Dois Córregos - O prefeito de Dois Córregos (73 quilômetros de Bauru), Luiz Antonio Nais, o “Buchinha” (PSDB), anunciou nesta semana a assinatura de convênio com a Secretaria de Estado do Planejamento para a recuperação do prédio da antiga Estação Ferroviária da cidade. O governo do Estado liberou verba de R$ 700 mil para a realização de obras na infraestrutura do imóvel, que está seriamente danificado. A contrapartida do município será de R$ 150 mil.
A liberação do recurso atende a promessa feita pelo governador Geraldo Alckmin (PSDB) quando esteve em Dois Córregos, no mês de agosto, para inaugurar conjunto de casas populares e a Estação de Tratamento de Esgoto (ETE). “Estes recursos são suficientes para recuperarmos toda parte de telhado, piso, janelas, hidráulica, dentre outras edificações”, afirma o prefeito.
Depois de recuperado, o complexo que compreende o prédio da antiga estação, casa do chefe, sanitários e depósitos poderá ser transformado num espaço para Cultura, Educação e Turismo. Nais adianta que a intenção imediata é instalar no local a Escola Municipal de Música e Artes e o Projeto Guri, além dos departamentos de Cultura e Turismo e Educação.

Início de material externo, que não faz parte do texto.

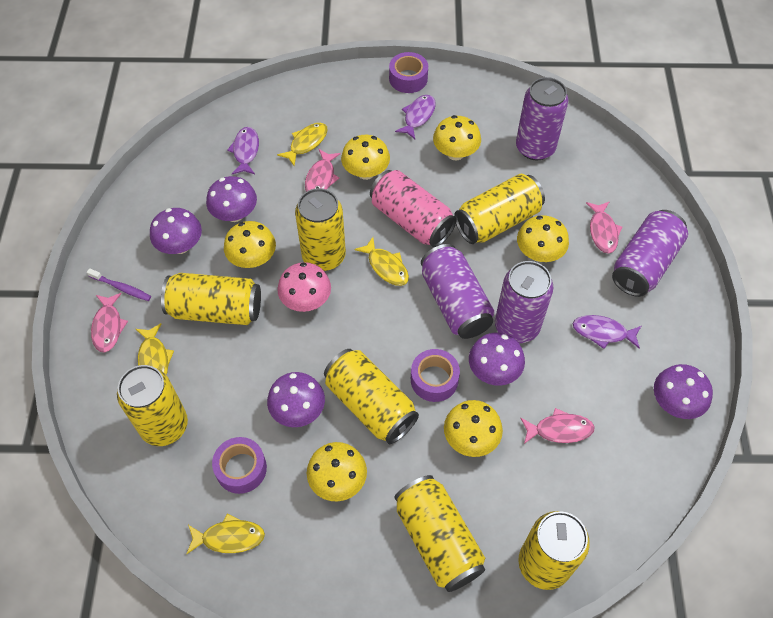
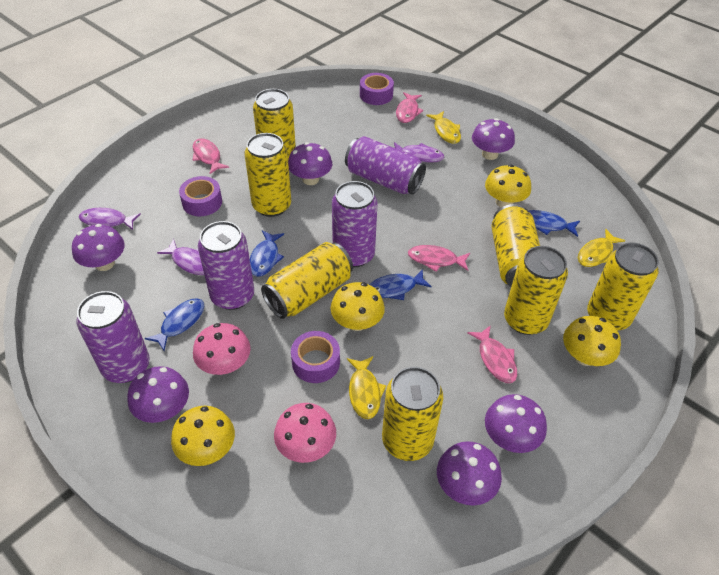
blue fish: 0 -> 4
pink can: 1 -> 0
pink mushroom: 1 -> 2
purple mushroom: 5 -> 6
purple toothbrush: 1 -> 0
yellow fish: 4 -> 3
yellow mushroom: 6 -> 4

O chefe do Executivo anuncia que, entre novembro e dezembro, devem ser iniciados os trâmites burocráticos para contratação da empresa responsável pelas obras, que estão previstas para começar em janeiro ou fevereiro do ano que vem.
Histórico
O prédio da antiga Estação Ferroviária foi construído em 1912. De acordo com relatos do historiador dois-correguense Anor Scatimburgo no livro “Painéis Históricos de Dois Córregos”, o prédio seria uma réplica da estação de Marselha, na França, destruída na 2ª Guerra Mundial. Em 1941, com a retificação, ampliação de bitola e eletrificação da linha Itirapina-Jaú, Dois Córregos passou a ser também o ponto de partida do chamado ramal de Campos Salles. A estação foi reformada e restaurada em 1986 pela Fepasa, por ter sido considerada uma das mais bonitas e representativas da ex-Companhia Paulista.

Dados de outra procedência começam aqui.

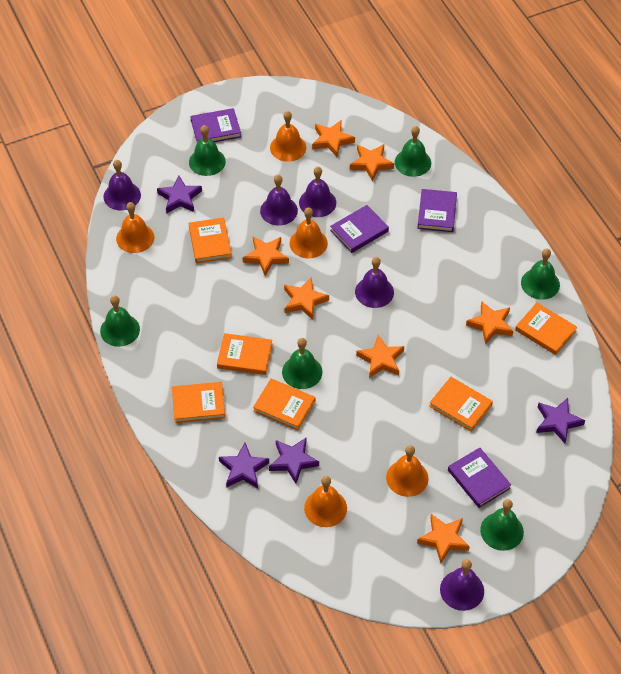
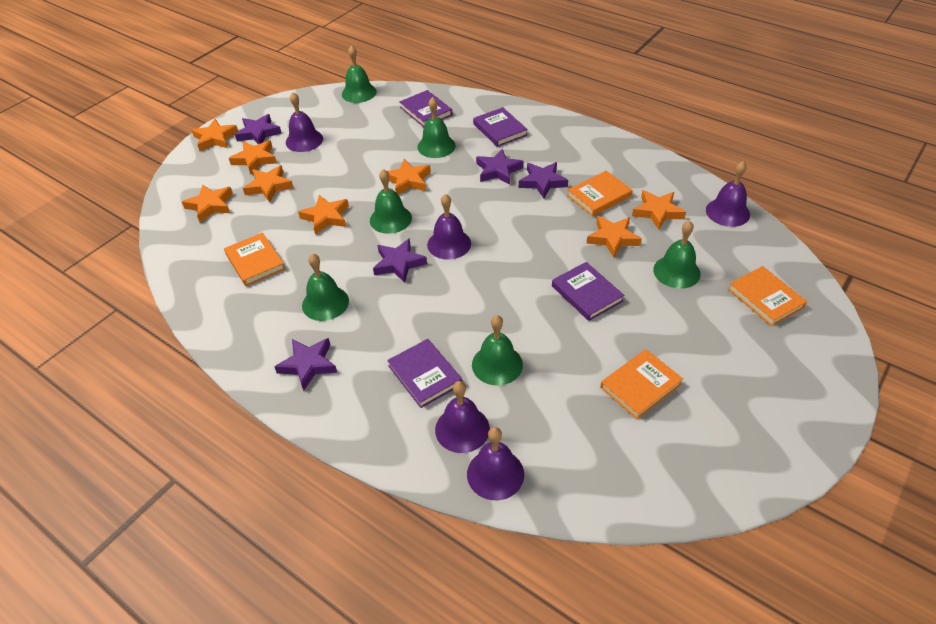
orange bell: 5 -> 0
orange book: 6 -> 4
orange star: 7 -> 8
purple star: 4 -> 5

A estação de Dois Córregos não faz parte apenas da história da região, mas também da história do cinema nacional. Em 1992, o cineasta Carlos Reichnbach esteve na região para rodar cenas do seu filme Alma Corsária. Mais tarde, em 1998, o cineasta voltou à cidade para imortalizar a vida que havia na estação, na época quase totalmente deteriorada e em completo abandono. A produção do filme conseguiu restaurar partes da pintura.
Pouco tempo depois, a estação foi tomada pelo fogo, que acabou destruindo boa parte de sua estrutura, incluindo três salas da estação e cobertura destas, além da entrada principal do prédio. Em setembro de 2009, o município conseguiu autorização de guarda do prédio da Estação Ferroviária, concedida pela Superintendência do Patrimônio da União no Estado de São Paulo (SPU/SP).